In the physical sciences “work” means any expenditure of energy, but in social affairs the term carries a more restricted meaning; many energetic activities – amateur sports for example – do not rank as work, the word is used for activities, whether calling for much physical effort or not, which contribute to, the establishment, maintenance and functioning of society. In the orthodox view work is more than just a way of getting food, clothing, shelter and the rest; it is valuable in itself, it is something we all need if we are to lead satisfying lives. One author has defined this view as “the myth of vocation,” saying it “suggests that work is the primary source of self-definition, psychic integration, and happy fulfilment available to a person.” (Ruth Danon, Work in the English Novel, the Myth of Vocation Croom Helm, 1985, p. 1).
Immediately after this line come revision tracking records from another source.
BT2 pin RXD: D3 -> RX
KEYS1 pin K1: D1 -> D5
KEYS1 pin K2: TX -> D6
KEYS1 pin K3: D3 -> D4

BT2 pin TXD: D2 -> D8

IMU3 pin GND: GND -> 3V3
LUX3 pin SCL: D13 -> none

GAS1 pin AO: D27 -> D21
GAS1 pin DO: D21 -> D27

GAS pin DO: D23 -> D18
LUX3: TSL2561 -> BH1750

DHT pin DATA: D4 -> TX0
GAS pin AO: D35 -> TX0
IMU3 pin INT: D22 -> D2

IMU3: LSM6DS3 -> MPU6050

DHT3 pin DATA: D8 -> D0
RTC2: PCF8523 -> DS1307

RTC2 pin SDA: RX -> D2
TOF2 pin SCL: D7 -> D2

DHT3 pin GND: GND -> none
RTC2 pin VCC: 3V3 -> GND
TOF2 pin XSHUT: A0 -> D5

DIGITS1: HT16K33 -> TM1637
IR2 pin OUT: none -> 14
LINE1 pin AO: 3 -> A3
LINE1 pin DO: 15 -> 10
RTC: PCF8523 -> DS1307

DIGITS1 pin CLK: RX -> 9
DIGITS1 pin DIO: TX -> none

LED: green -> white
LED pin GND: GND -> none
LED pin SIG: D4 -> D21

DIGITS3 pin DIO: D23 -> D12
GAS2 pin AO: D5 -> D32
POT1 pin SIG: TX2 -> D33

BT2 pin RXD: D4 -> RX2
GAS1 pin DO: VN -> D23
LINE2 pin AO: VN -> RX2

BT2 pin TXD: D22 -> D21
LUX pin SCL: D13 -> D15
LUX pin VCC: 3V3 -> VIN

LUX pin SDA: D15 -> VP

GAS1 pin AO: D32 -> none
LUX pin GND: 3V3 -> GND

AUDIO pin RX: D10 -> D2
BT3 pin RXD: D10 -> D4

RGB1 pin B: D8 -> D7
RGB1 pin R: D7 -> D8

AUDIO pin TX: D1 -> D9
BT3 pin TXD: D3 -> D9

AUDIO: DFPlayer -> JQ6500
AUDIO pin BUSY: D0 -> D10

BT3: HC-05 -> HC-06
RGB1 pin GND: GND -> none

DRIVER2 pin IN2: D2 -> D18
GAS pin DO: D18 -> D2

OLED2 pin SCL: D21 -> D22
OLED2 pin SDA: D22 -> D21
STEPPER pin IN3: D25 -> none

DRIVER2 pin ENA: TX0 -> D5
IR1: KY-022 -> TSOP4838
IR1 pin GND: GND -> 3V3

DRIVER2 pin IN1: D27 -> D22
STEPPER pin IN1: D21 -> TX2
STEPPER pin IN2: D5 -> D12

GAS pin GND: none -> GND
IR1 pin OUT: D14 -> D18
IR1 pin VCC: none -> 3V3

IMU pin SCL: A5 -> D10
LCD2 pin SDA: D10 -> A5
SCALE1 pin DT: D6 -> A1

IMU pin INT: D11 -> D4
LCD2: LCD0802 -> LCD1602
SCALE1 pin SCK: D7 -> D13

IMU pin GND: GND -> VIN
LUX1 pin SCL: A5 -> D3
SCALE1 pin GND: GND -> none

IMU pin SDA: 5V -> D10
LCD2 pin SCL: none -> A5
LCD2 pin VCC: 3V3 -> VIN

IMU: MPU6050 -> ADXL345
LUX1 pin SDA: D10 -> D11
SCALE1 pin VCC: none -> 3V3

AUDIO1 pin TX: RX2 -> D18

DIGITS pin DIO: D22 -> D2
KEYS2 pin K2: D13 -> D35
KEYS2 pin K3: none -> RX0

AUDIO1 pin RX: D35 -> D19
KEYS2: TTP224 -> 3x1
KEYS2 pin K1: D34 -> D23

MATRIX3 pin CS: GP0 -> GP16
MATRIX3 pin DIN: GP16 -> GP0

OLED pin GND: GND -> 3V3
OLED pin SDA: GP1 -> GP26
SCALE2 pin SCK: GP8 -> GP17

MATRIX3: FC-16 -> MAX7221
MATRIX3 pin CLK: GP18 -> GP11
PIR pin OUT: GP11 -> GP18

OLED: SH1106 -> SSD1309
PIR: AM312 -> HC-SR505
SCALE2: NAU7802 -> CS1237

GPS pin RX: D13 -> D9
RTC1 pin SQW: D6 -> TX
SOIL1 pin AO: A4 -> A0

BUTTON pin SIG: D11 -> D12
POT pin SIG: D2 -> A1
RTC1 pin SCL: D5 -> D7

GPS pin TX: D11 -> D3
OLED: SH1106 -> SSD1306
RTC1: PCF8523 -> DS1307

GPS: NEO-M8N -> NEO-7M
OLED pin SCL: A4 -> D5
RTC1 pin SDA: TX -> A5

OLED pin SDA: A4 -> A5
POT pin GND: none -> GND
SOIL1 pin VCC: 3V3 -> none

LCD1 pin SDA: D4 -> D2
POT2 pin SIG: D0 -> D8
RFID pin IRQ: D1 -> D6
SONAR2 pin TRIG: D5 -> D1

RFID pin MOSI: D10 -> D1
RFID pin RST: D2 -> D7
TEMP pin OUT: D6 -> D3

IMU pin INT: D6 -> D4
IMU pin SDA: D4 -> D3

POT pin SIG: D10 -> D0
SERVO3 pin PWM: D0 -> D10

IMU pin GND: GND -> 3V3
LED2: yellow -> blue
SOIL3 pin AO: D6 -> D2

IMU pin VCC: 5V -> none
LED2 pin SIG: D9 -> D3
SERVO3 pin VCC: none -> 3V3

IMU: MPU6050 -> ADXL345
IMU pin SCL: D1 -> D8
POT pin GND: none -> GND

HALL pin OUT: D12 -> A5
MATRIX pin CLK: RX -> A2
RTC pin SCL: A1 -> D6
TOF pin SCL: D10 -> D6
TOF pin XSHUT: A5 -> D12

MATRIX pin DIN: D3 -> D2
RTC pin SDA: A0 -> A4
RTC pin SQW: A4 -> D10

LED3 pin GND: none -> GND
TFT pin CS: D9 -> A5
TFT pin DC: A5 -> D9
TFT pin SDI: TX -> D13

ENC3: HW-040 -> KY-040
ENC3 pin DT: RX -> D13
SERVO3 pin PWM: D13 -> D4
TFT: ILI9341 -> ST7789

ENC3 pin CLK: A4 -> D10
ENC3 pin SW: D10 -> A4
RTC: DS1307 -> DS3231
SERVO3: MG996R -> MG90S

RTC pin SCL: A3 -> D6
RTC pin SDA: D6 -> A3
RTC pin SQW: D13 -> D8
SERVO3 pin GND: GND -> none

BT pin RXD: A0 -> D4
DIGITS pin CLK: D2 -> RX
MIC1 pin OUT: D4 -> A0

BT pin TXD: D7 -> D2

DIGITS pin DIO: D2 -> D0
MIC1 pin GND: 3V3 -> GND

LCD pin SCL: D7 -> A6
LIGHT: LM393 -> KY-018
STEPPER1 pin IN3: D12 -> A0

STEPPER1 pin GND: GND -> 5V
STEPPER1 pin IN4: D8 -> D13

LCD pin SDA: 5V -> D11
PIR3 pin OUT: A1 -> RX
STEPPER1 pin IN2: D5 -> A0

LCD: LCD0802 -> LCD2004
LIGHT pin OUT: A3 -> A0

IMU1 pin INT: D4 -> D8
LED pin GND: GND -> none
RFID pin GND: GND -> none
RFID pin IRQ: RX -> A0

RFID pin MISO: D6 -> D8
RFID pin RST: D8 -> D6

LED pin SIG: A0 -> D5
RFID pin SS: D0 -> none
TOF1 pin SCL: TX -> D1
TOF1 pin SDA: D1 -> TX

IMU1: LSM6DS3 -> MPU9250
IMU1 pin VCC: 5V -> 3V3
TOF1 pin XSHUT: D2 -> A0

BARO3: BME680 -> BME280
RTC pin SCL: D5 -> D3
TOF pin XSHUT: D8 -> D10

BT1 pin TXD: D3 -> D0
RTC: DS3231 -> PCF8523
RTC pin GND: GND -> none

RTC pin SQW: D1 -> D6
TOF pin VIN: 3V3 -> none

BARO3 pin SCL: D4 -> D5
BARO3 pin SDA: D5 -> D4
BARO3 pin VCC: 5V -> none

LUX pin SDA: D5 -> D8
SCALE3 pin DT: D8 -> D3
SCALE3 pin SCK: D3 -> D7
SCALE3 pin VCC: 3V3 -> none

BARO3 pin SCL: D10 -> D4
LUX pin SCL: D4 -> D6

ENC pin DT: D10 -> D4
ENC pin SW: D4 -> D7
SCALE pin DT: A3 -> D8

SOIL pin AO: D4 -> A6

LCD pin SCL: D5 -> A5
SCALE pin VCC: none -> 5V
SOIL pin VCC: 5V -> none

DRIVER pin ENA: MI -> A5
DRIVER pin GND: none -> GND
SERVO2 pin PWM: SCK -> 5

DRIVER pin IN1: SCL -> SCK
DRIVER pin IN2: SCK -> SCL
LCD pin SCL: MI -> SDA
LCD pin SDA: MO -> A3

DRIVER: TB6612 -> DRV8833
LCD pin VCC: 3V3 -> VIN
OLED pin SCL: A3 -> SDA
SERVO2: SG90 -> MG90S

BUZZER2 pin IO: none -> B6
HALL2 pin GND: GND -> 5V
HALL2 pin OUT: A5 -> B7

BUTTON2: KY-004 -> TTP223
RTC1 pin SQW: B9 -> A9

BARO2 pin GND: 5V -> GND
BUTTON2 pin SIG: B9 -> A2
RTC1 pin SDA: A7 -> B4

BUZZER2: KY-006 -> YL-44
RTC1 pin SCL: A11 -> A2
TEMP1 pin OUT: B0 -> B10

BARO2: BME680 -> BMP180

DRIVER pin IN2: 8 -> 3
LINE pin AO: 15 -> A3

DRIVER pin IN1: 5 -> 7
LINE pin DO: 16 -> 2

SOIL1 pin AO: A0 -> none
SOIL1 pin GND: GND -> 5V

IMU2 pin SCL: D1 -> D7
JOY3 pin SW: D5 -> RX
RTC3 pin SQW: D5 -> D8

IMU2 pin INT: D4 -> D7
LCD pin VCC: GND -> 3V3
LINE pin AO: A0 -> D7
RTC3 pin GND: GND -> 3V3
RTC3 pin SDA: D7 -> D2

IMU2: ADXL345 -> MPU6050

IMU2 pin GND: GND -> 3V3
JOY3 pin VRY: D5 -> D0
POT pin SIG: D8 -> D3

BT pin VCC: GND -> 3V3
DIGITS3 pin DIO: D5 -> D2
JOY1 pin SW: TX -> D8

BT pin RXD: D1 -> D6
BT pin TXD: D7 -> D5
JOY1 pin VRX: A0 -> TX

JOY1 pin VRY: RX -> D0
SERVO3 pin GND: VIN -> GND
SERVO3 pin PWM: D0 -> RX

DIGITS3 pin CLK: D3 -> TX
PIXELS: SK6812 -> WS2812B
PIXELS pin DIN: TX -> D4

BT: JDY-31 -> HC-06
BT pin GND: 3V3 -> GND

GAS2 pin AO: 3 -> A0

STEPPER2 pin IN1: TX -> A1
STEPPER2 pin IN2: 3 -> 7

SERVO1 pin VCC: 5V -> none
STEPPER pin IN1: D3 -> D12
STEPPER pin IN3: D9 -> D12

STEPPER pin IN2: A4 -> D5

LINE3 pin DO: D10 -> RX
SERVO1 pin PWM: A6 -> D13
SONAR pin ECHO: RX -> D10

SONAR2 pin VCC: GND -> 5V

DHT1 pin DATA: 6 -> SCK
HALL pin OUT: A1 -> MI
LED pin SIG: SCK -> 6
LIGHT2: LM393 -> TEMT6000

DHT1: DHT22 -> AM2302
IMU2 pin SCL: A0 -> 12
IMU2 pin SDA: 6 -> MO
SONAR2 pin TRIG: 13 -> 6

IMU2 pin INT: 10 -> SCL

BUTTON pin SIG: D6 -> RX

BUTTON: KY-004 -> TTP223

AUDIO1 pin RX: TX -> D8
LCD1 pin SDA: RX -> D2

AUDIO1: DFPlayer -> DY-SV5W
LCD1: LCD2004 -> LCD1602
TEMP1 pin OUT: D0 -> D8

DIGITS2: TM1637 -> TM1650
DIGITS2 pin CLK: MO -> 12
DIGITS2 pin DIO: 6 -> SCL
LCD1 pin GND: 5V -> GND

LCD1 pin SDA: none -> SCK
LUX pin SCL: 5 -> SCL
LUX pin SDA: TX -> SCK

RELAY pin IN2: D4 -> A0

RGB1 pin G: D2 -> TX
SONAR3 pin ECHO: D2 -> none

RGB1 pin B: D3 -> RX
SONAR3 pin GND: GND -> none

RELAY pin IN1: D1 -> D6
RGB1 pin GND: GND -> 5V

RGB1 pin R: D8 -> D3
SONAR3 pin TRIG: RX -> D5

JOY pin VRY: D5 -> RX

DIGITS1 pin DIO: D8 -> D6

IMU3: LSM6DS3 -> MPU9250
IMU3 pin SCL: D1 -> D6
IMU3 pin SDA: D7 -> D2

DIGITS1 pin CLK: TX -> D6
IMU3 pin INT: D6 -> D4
Ideological study suggests a different view. There is, undoubtedly, a large group for which active participation in the operation of society is a necessary part of the good life, but there is also another group, of comparable size, which has its interest focused upon personal and family affairs to the exclusion of concern with the larger society, and to this group work appears as a burden they would be better and happier without. This is the group identified exclusively with the primal ideology (in technical jargon, the protostatic).

All of us enter adult society with this ideology. Some move on to the next ideology in the range and some of those to the next, and so on; it is with that first step (to the epistatic) that the identification with work appears. From then on it is indeed a necessity, but not for those who have not effected this transition.

Wherever the primal ideology dominates work is an unwanted intrusion. Hunter-gatherers lead lives which are often strenuous, but their energies are expended for the benefit of themselves, their family or immediate group; there is not that acceptance of purposes other than one’s own that turns effort into work. Children do not work except under compulsion, and even among the adherents of sophisticated ideologies, whenever relaxation permits the deeper inclinations to appear work is notable only by its absence; it plays little part in dreams or folk-tales. The indications are clear: work is not a natural requirement but one that appears in the course of ideological development; the large numbers (of all classes and all status-groups) who remain identified with the primal ideology do not require work; they engage in it only under pressure and would lead happier, more satisfying lives without it.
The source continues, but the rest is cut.